Aither is pleased to have won the 2019 Water Industry Alliance Smart Water Award for Innovation in SMEs for the development and implementation of WaterGuide. The award recognises small and medium-sized businesses that have fostered innovation to solve a significant environmental and/or water resource related problem. We thank DFAT and AWP for their ongoing support and collaboration to develop and apply WaterGuide internationally.
Water scarcity is one of the most significant threats to global prosperity. Forty percent of people are already affected by water scarcity, and more than 50 per cent of the world’s cities and 75 per cent of irrigated farms experience recurring water shortages (Richter, 2016). The World Economic Forum recently noted ‘we are sleepwalking into catastrophe’, with water crises representing one of the most significant risks to the global economy.
WaterGuide is an organising framework for water management and use in response to scarcity, and is being used to improve water management globally. WaterGuide is not a technical or prescriptive manual, but a framework for initiating and guiding conversations on the large and coordinated institutional and policy reforms needed to make meaningful improvements to water resource management.
WaterGuide’s innovation is twofold. Firstly, it recognises that there is no single solution or lever to address water scarcity – we could spend trillions on water infrastructure and still not meet basic human needs, and we can ‘manage’ water resources but still not reflect the value of water to all stakeholders (including the environment) in decision-making. WaterGuide steps out the integrated and contingent elements required to address scarcity and is pitched at those who can influence the changes required. Secondly, it packages fundamental elements of the Australian water reform journey in a way that is immediately useful for decision makers in diverse political, economic and hydrological contexts.

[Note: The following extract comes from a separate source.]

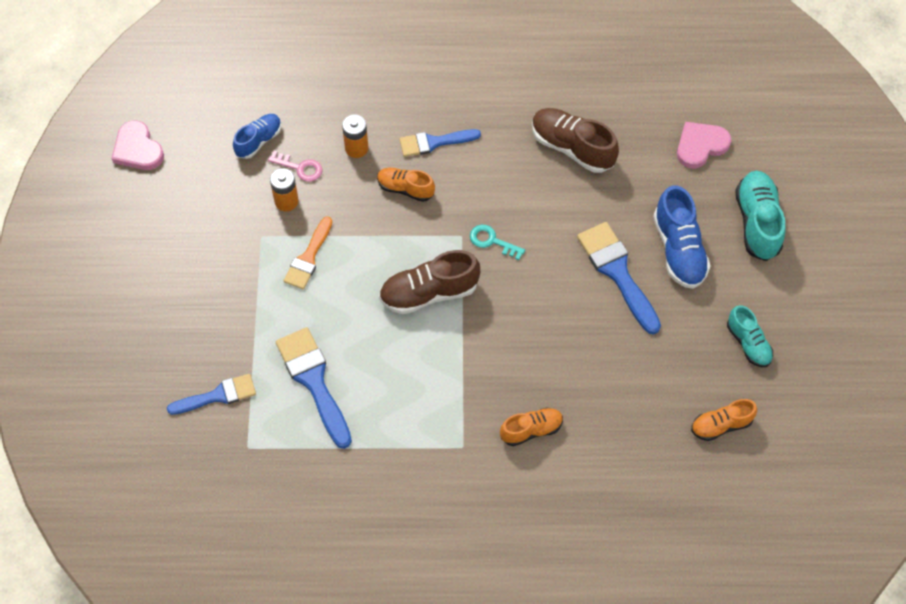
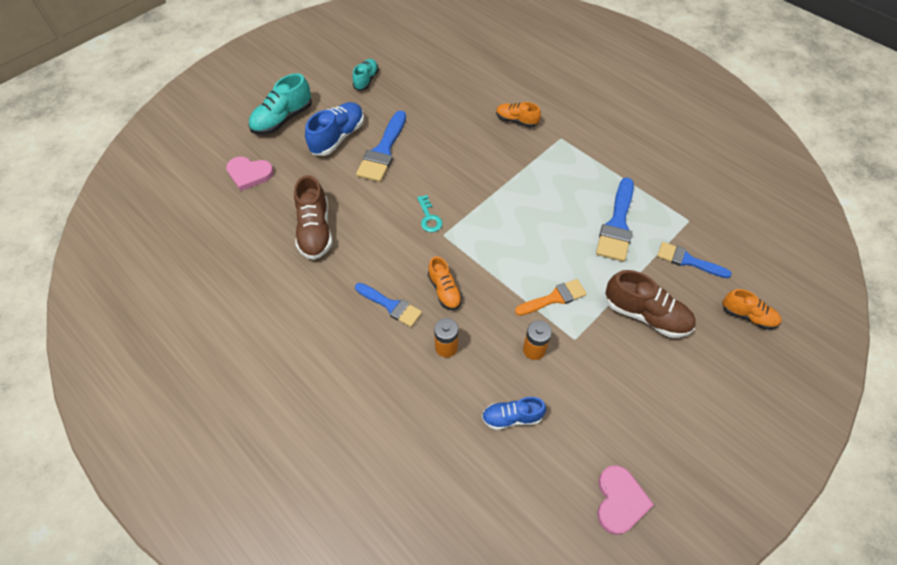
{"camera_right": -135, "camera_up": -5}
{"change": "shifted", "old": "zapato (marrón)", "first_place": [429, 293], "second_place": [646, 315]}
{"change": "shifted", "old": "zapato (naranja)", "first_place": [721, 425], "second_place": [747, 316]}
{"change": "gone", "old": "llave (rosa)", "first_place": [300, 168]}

Since its development, WaterGuide has been used to engage and guide high-level dialogues with senior decision-makers in Jordan, Iran, Mexico and Senegal. Aither, in collaboration with the Australian Water Partnership, Australian Department of Foreign Affairs and Trade and the Asian Development Bank, is currently using WaterGuide to assist the Government of the Republic of Uzbekistan to improve water-related investment, management and use.
Aither looks forward to continuing to work with Australian partners and the international community to improve water management in the face of scarcity.